Реалистический склад ума, отличающий нашу цивилизацию и, возможно, являющийся признаком нашего взросления как расы, проявляется также в наших строгих стандартах исторического факта. Это совсем не то же самое, что научный факт; это также и не историческая истина, о которой судят по тем же самым критериям, что и об истине научных утверждений. Ибо для науки, как однажды отмечал на одном академическом семинаре лорд Рассел[17], «чудо не было бы важным, если бы оно случилось только однажды или даже случалось очень редко»; но в истории важно обнаружить как раз то, что случилось только раз, и каковы были конкретные факты в конкретном событии. Наука никогда не заботится об исторических событиях как таковых: ее «данные факты» всегда отмечаются как иллюстрации, а происшествия, которые ничего не иллюстрируют, не являются «научными». Если бы происходили чудеса (то есть те события, которые невозможно объяснить, но невозможно также повторить или ожидать, что они повторятся), мы могли бы не принимать их в расчет как «неточности» в нашей общей картине природы. Но для историка чудо, даже если бы в мире произошло только одно чудо, было бы очень важно, если бы оно имело последствия, которые в итоге вовлекли бы в поток событий множество людей. Если бы существовала какая-нибудь неоспоримая запись о событии, которое со всей ясностью оказалось бы чудом, история просто-напросто признала бы его; но наука либо исключила бы этот факт, либо ей следовало бы полностью его переписать. Таким образом, если бы это чудо было действительно уникально или происходило настолько редко, что являлось бы практически уникальным, то недостатки переписываемой науки сделали бы целесообразным внесение в эти записи «научной фикции, например необнаруженного отрицания утверждаемого «факта».

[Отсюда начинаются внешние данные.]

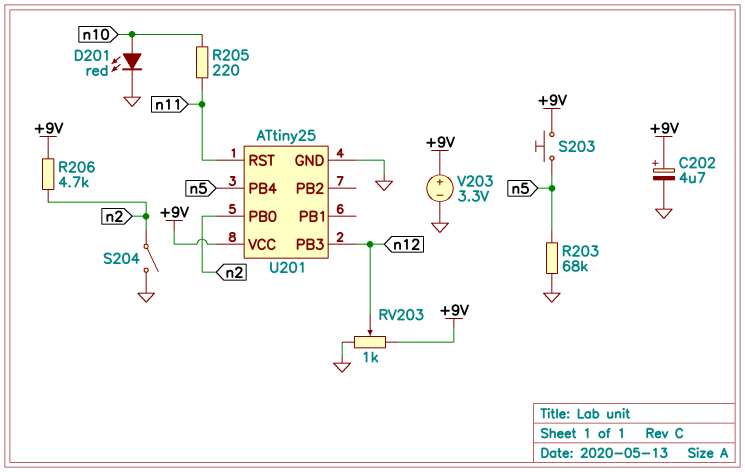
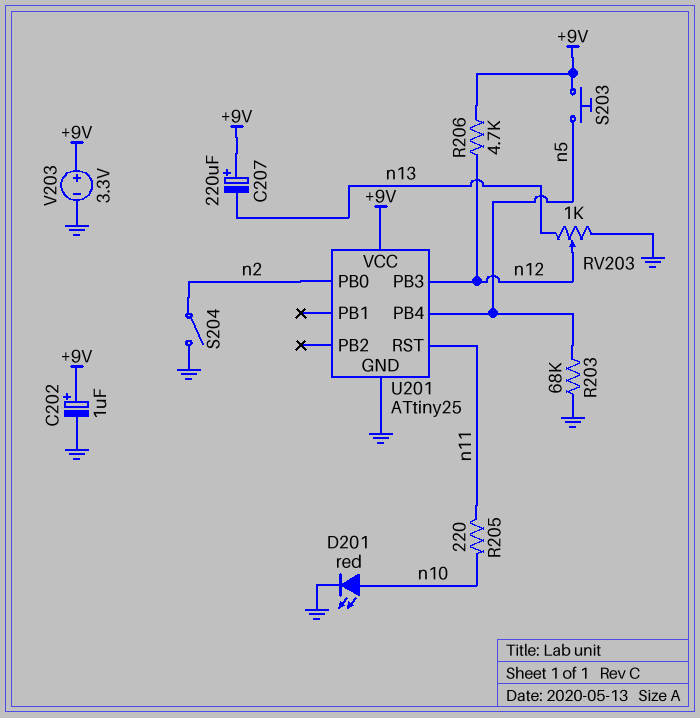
C202: 4.7uF (plus +9V, minus GND) -> 1uF (plus +9V, minus GND)
C207: none -> 220uF (plus +9V, minus n13)
R206: 4.7k (+9V, n2) -> 4.7k (+9V, n12)
RV203: 1k (+9V, GND, wiper n12) -> 1k (GND, n13, wiper n12)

Наука — это интеллектуальная схема для обработки фактов, обширный и относительно стабильный контекст, в котором могут быть поняты все классы фактов. Но наука — это. не самое убедительное выражение реалистического мышления; это — новый «исторический смысл». Не наше более совершенное познание того, чем являются факты истории (это не обсуждаемо), а страсть к поиску доказательств, любых доказательств, беспристрастных, объективных свидетельств для конкретно датированных и локализованных событий, без искажений, гипотез или интерпретаций — вера в достижимость и ценность чистого факта — это самый безошибочный симптом, идеал истины, который заставил все прошлое поколение историков считать, что в архивах как таковых содержится спасение.
Теперь этот идеал может оказаться таким экстравагантным, каким его посчитал Карл Бекер, когда писал: «Надеясь найти что-нибудь без поисков, ожидая получить окончательные ответы на загадку жизни, решительно отказываясь отвечать на вопросы, — это было, несомненно, самым романтическим видом реализма, самой странной попыткой, предпринятой когда-либо для того, чтобы что-нибудь получить в обмен на ничто!»[18]. Но это резюмирует отношение могущественного и довольно-таки ужасного существа — Современного Человека — к миру: полное подчинение тому, что он воспринимает как «неопровержимый, бесстрастный факт». Его высшей ценностью является обмен выдумками, верованиями и «придуманными для фактов системами»; отсюда его периодические вспышки «разоблачения» религиозных или легендарных традиций; его удовлетворенность омертвелым реализмом в литературе, его подозрительность и нетерпимость по отношению к поэзии; и, возможно, на наивном некритическом уровне среднего менталитета, страсть к новостям — новостям любого сорта, если они означают что-либо, что достаточно парадоксальным образом делает нас особенно легкими жертвами пропаганды. Там, где предыдущий век широко обсуждал бы убедительные разглагольствования о происхождении фактов от бога или дьявола, то есть с точки зрения правой или неправой стороны, мы претендуем на то, чтобы судить о качестве предполагаемых фактов и подпадаем под ту категорию, которая может собирать самые зрелищные «случаи».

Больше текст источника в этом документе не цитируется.